Soon Rubin was put into solitary confinement; in those circumstances he was subjected to every kind of tormenting humiliation. He was deprived of all the personal things he had brought with him, even handkerchiefs. At that time he had the flu and walked about with a swollen nose, with ulcers, filthy. The prison authorities often inspected his cell, and as soon as they found any violation of the rule for maintaining the cell they sent him to clean the latrines. Everything was done to break his will… They told him his wife was very sick, to which he replied: “I can’t help her in any way, I can’t even help myself.” At times the investigators would turn friendly and say: “Isaac Il’ich, this is necessary for the party.” At the same time they gave him nighttime interrogations, at which a man is not allowed to fall asleep for a minute. They would wake him up, wear him out with all sorts of interrogations, jeer at his spiritual strength, call him the “Menshevik Jesus.”

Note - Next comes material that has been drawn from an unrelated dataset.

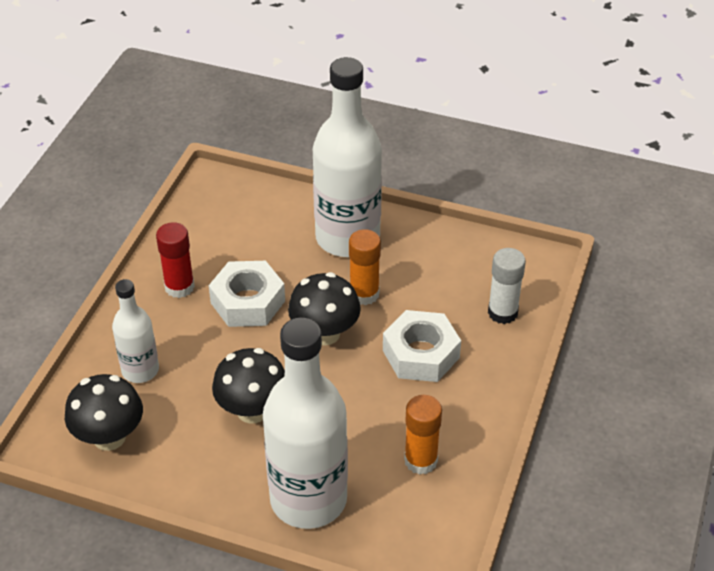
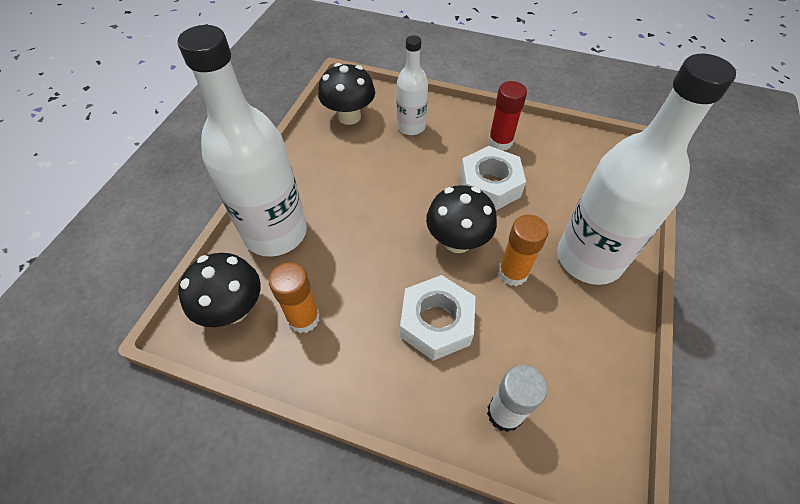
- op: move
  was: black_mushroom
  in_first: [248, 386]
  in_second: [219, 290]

This went on until January 28, 1931. On the night of January 28-29, they took him down to a cellar, where there were various prison officials and a prisoner, someone named Vasilyevskii, …to whom they said, in the presence of my brother; “We are going to shoot you now, if Rubin does not confess.” Vasilyevskii on his knees begged my brother: “Isaac Il’ich, what does it cost you to confess?” But my brother remained firm and calm, even when they shot Vasilyevskii right there. His feeling of inner rightness was so strong that it helped him to endure that frightful ordeal. The next night, January 29, they took my brother to the cellar again. This time a young man who looked like a student was there. My brother didn’t know him. When they turned to the student with the words, “You will be shot because Rubin will not confess,” the student tore open his shirt at the breast and said, “Fascists, gendarmes, shoot!” They shot him right there; the name of this student was Dorodnov.
The shooting of Dorodnov made a shattering impression on my brother. Returning to his cell, he began to think. What’s to be done? My brother decided to start negotiations with the investigator; these negotiations lasted from February 2 to 21, 1931. The charge that Rubin belonged to the Union Bureau had already been dropped in Moscow, after the confrontation with Yakubovich. Now they agreed that my brother would consent to confess himself a member of a program commission connected with the Union Bureau, and that he, Rubin, had kept documents of the Menshevik Center in his office at the Institute, and when he was fired from the Institute, he had handed them over in a sealed envelope to [David] Riazanov, as materials on the history of the Social Democratic movement. Rubin had supposedly asked Riazanov to keep these documents for a short time. In these negotiations every word, every formulation was fought over. Repeatedly the “confession” written by Rubin was crossed out and corrected by the investigator. When Rubin went to trial on March 1, 1931, in the side pocket of his jacket was his “confession,” corrected with the investigator’s red ink.
Rubin’s position was tragic. He had to confess to what had never existed, and nothing had: neither his former views; nor his connections with the other defendants, most of whom he didn’t even know, while others he knew only by chance; nor any documents that had supposedly been entrusted to his safekeeping; nor that sealed package of documents which he was supposed to have handed over to Riazanov.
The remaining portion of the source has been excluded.